Google App Engine: To Django or to webapp?

Update: "Google App Engine: To Django or to webapp?" Revisited.

Google App Engine (GAE) supports both its own framework, called webapp, and Django.

So, which one do you use? As far as I can see, there isn't a compelling reason to use Django at the moment with GAE. I just can't see what benefits it offers over webapp and you have to hack Django to get it to work. In all honesty, it looks like Google was very influenced by Django and if you already know or work with Django, working with webapp is a piece of cake. All the concepts transfer over. Heck, it even supports Django templates. (I'm so glad I started playing with Django a couple of weeks back, it has made working with webapp and GAE and walk in the park!)

One of the main differences is that it doesn't support Django's (excellent) ORM. This isn't surprising, though, since Bigtable isn't a relational database and Google's own Datastore API is excellent. And you don't have to learn GQL. If you like the Django way of doing things with Model objects, you can keep working that way with the Datastore API. (Less importantly for state-maintaining Flash applications, but still crucially important for HTML-based apps, Django sessions are also not supported.)

It should be a huge vote of confidence and mind-share boost for the already-popular Django that Google's webapp framework is so similar to it. Google's support for Django is a clever move if for political reasons alone: instead of competing with (or, *shudder*, appearing to have forked) a popular open source framework, they appear inspired by and in full support of it. I can only assume that in time Google will add more Django features/support to webapp while continuing to support Django.

For my purposes, which include using PyAMF, Flash, and Flex with GAE, using webapp makes more sense to me at the moment.
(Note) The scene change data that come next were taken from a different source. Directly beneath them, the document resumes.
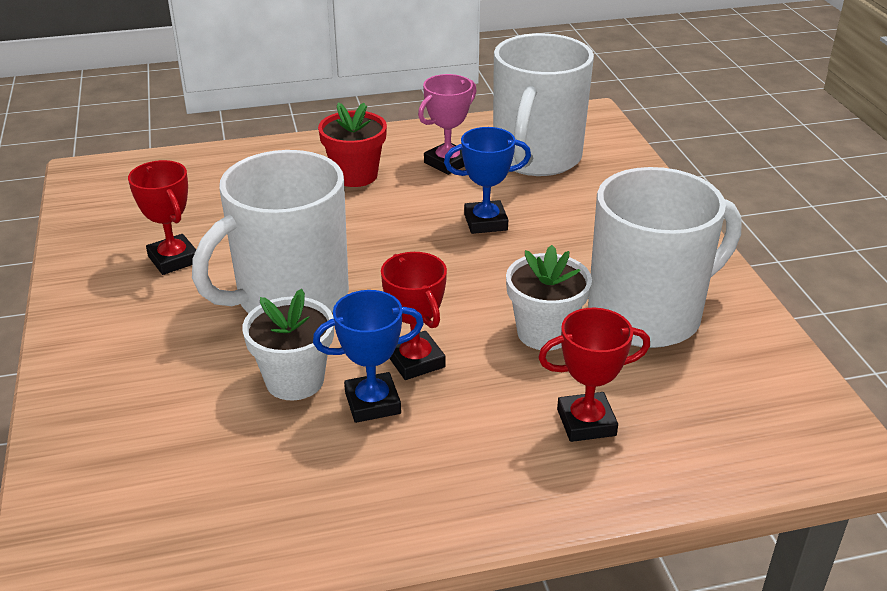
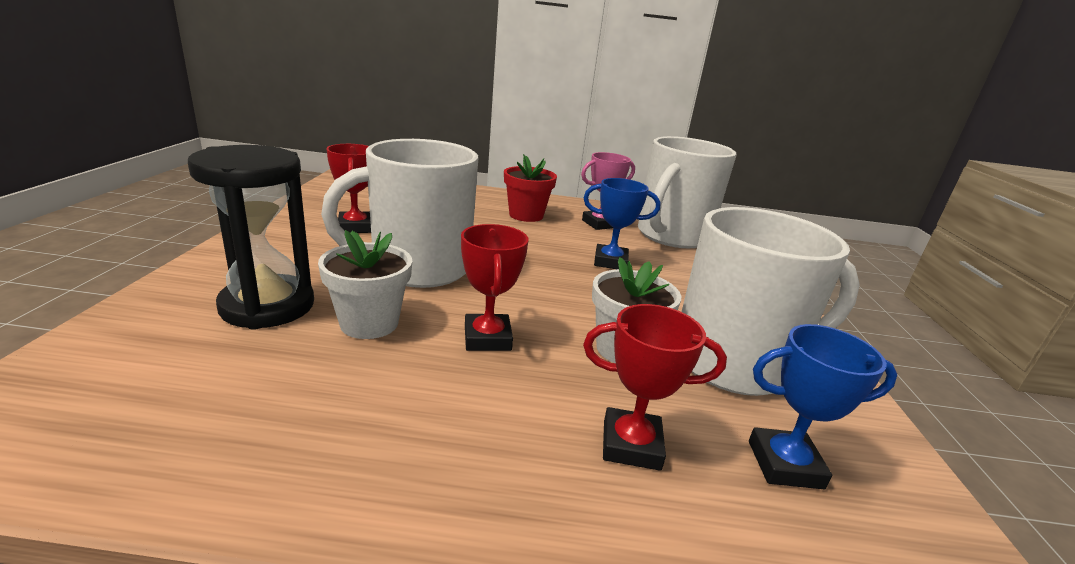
camera: 15 degrees right, 10 degrees down
(181, 393) = (268, 306): none -> black hourglass
(372, 403) = (422, 360): blue trophy -> blue trophy (785, 464)

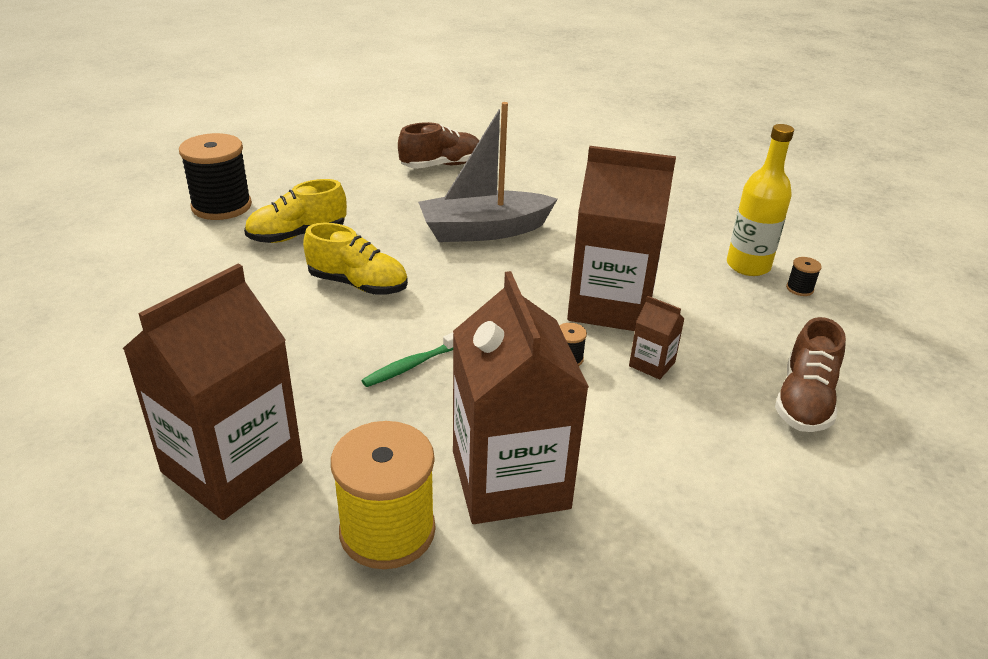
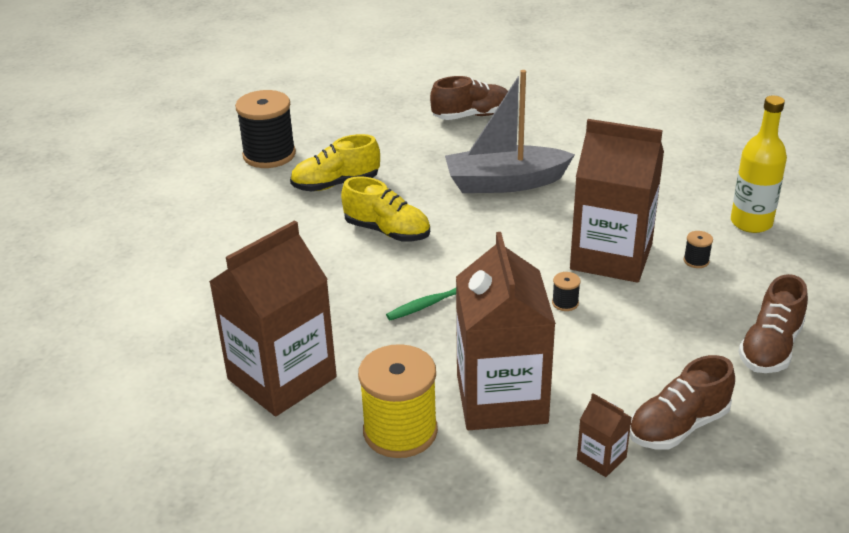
camera: 10 degrees right, 0 degrees up
(652, 364) = (639, 310): brown carton -> brown carton (601, 458)
(725, 503) = (678, 426): none -> brown shoe
(799, 289) = (796, 246): black spool -> black spool (696, 261)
I've already outlined how I see Flash and Flex applications working on GAE in my previous post and it's cool to see that the PyAMF team agrees:

We need an approach that is closer to how PyAMF is implemented for Django, where we use the Google webapp WSGIApplication and map a gateway URL to PyAMF.

(Looking forward to the upcoming PyAMF 0.3 release with GAE support, Thijs -- exciting times!)

For more general reading on GAE, foobar has a thoughtful review of GAE advantages and possible disadvantages.